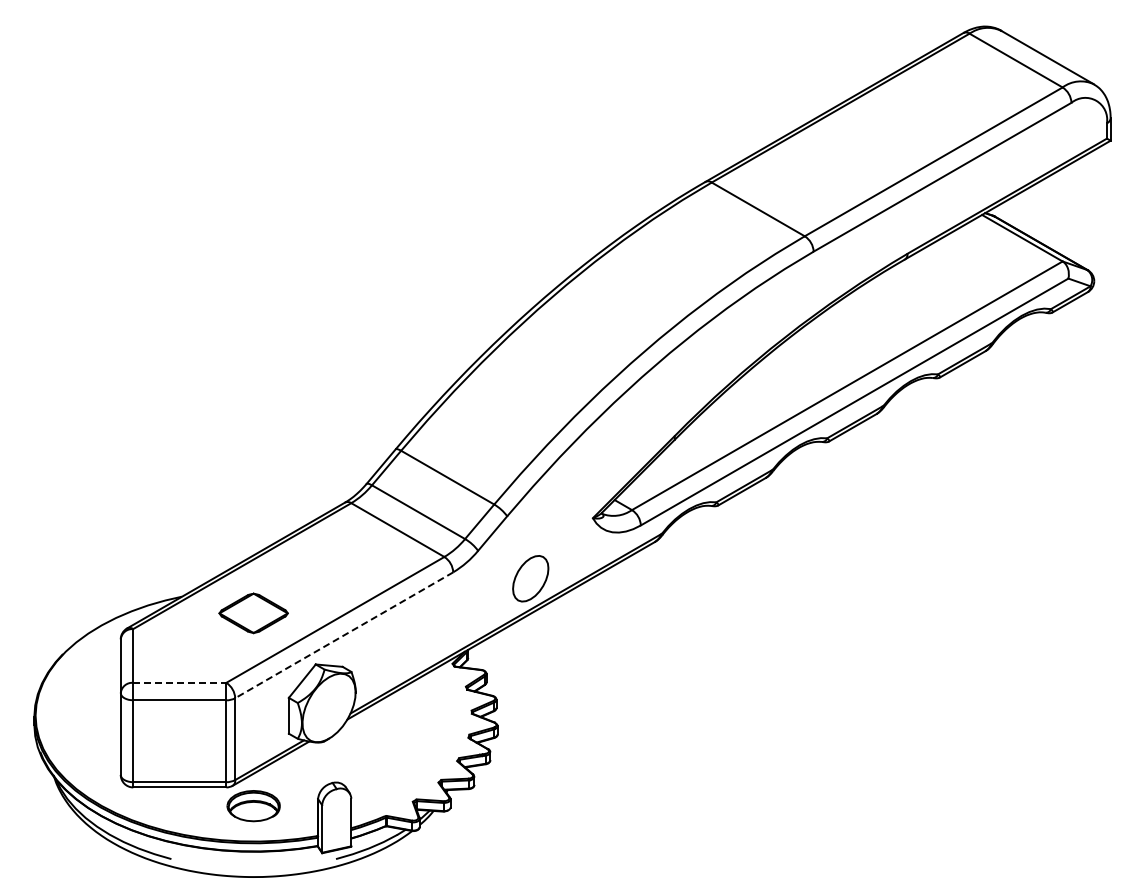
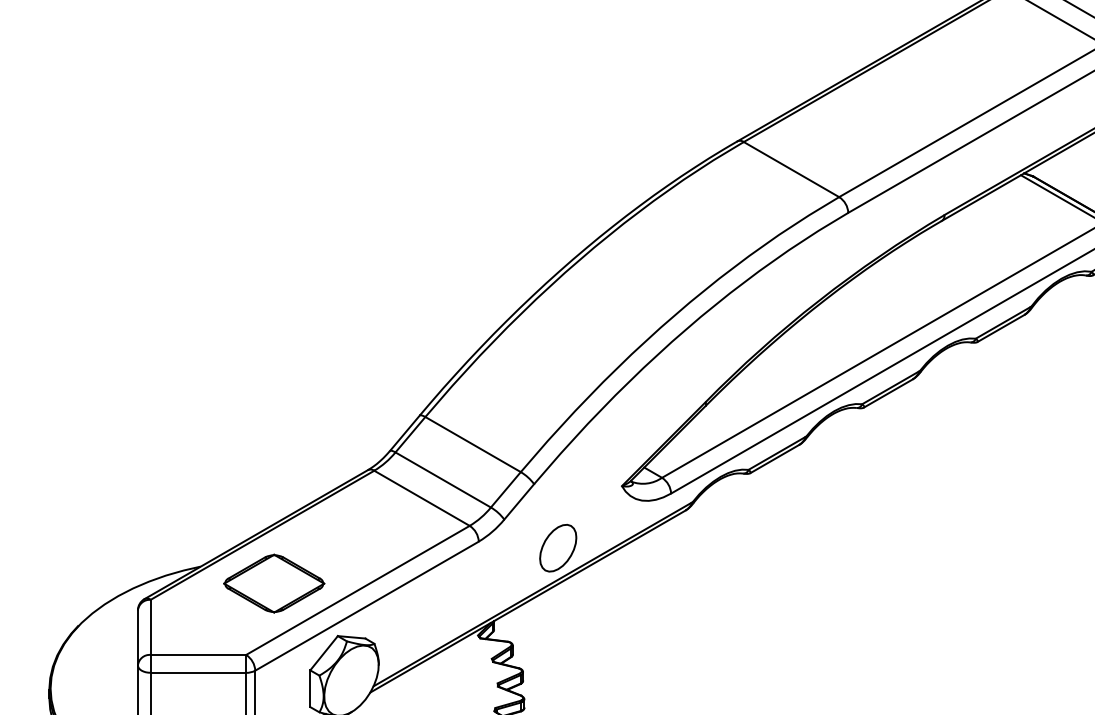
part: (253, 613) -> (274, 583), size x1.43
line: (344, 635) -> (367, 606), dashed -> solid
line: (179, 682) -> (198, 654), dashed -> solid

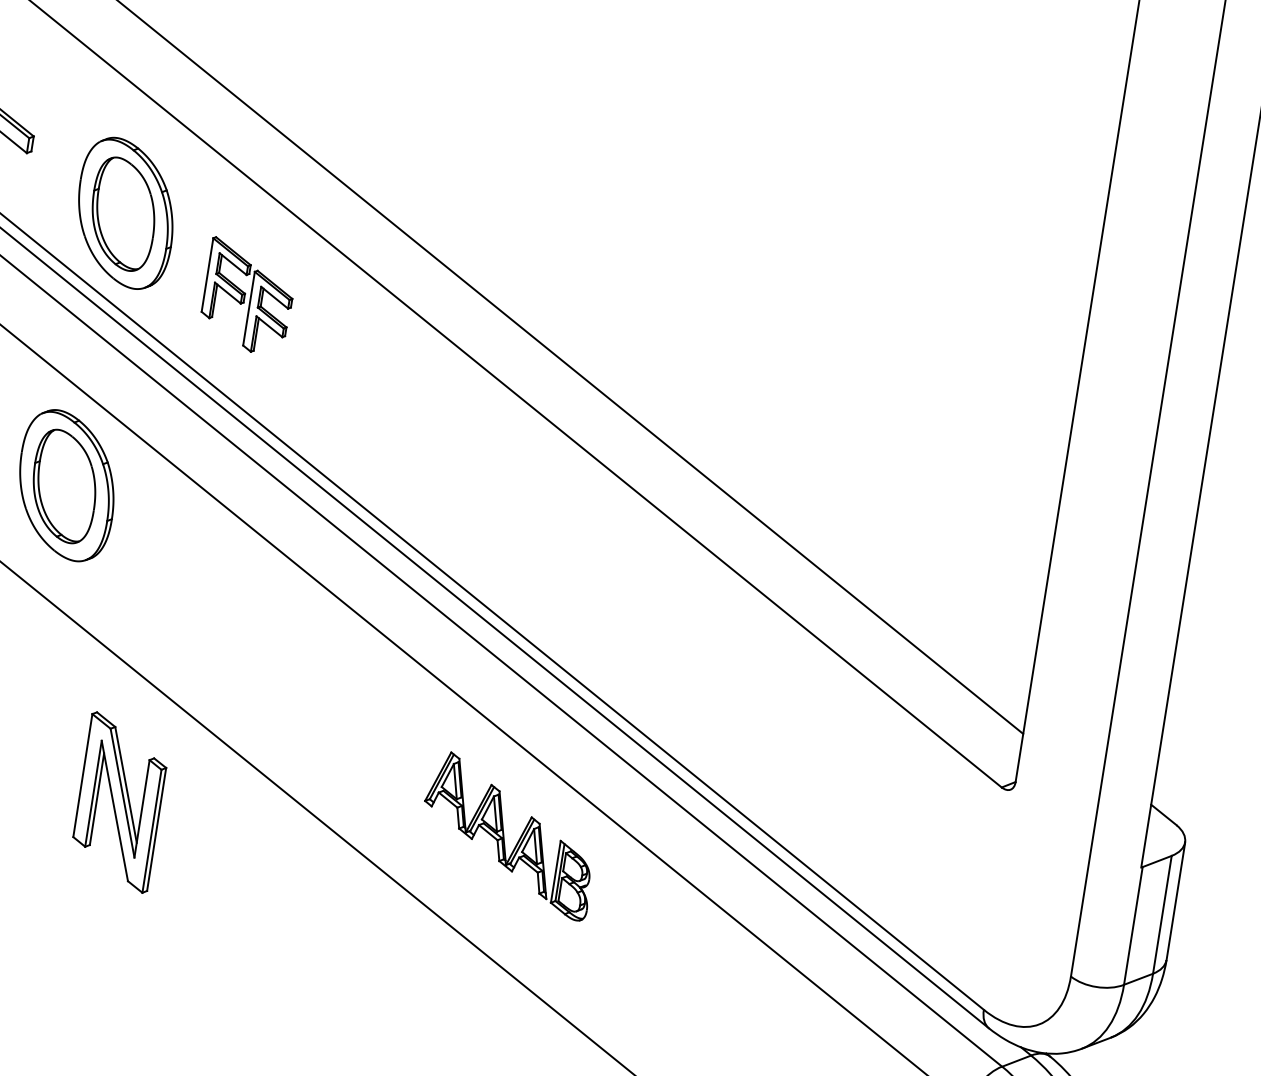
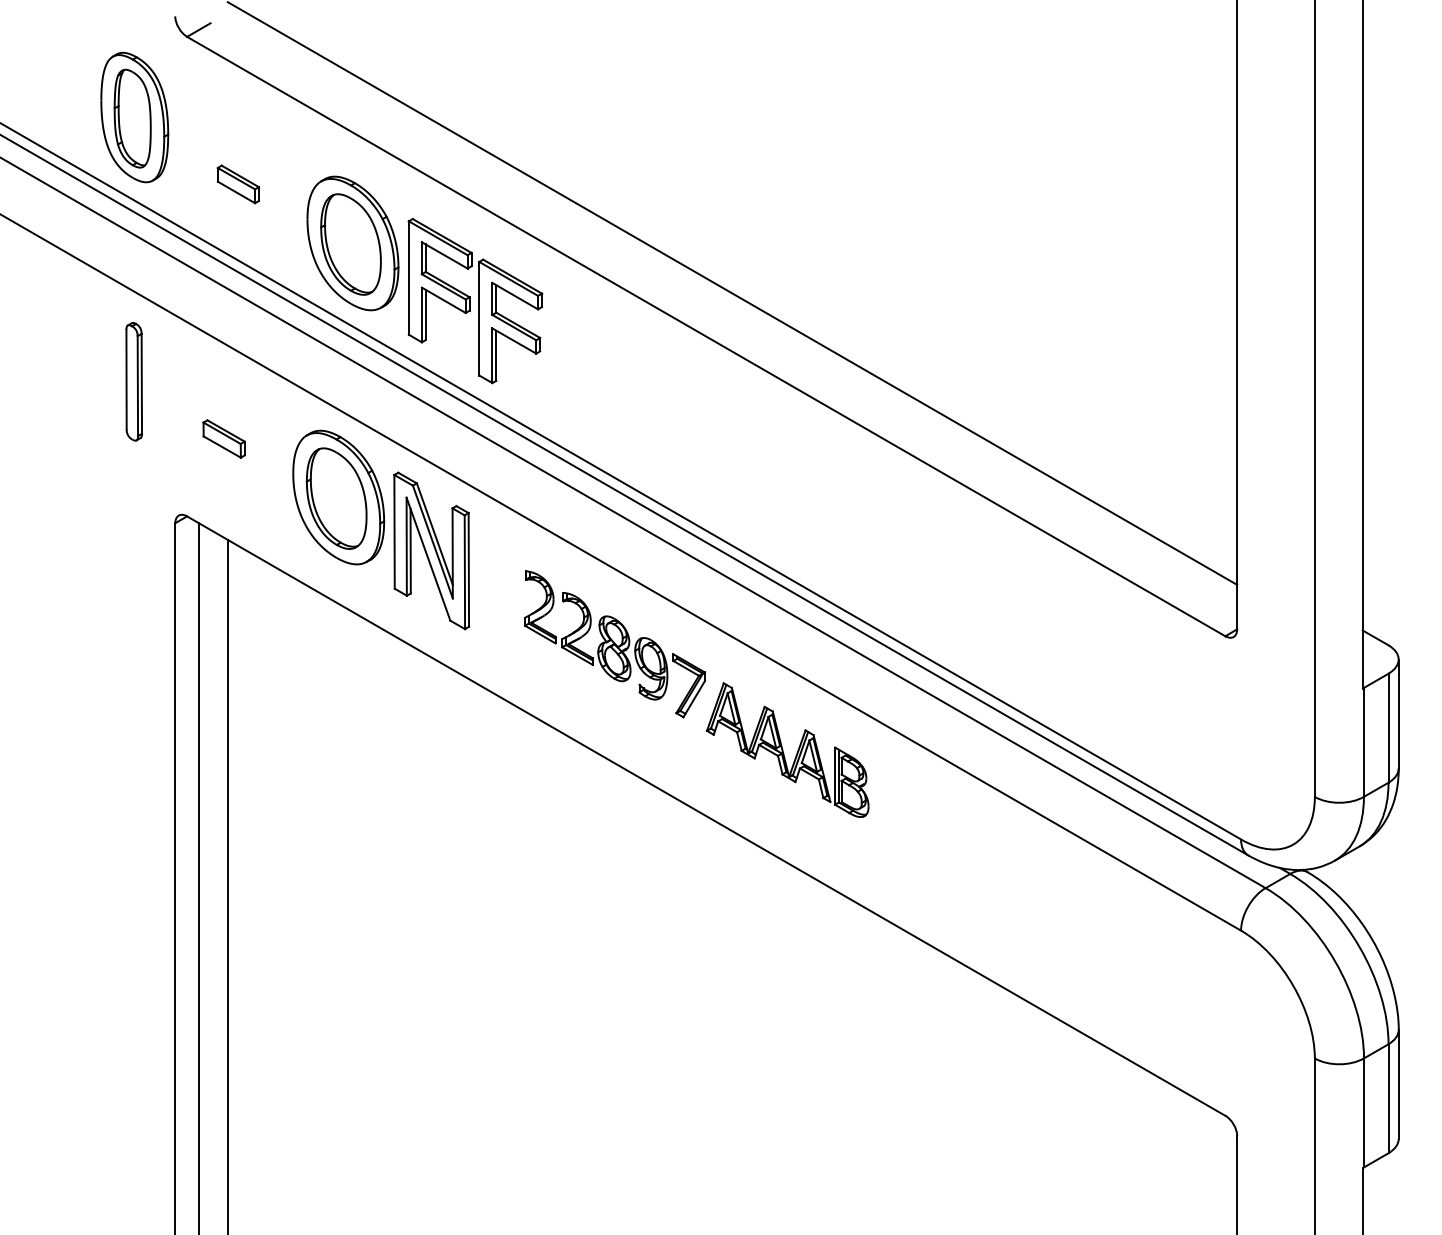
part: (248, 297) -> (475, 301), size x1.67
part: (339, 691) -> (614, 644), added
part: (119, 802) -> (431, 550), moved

:::

== What the task requires ==
Review the preceding data and report every line that includes the string "solid".

== Answer space ==
line: (344, 635) -> (367, 606), dashed -> solid
line: (179, 682) -> (198, 654), dashed -> solid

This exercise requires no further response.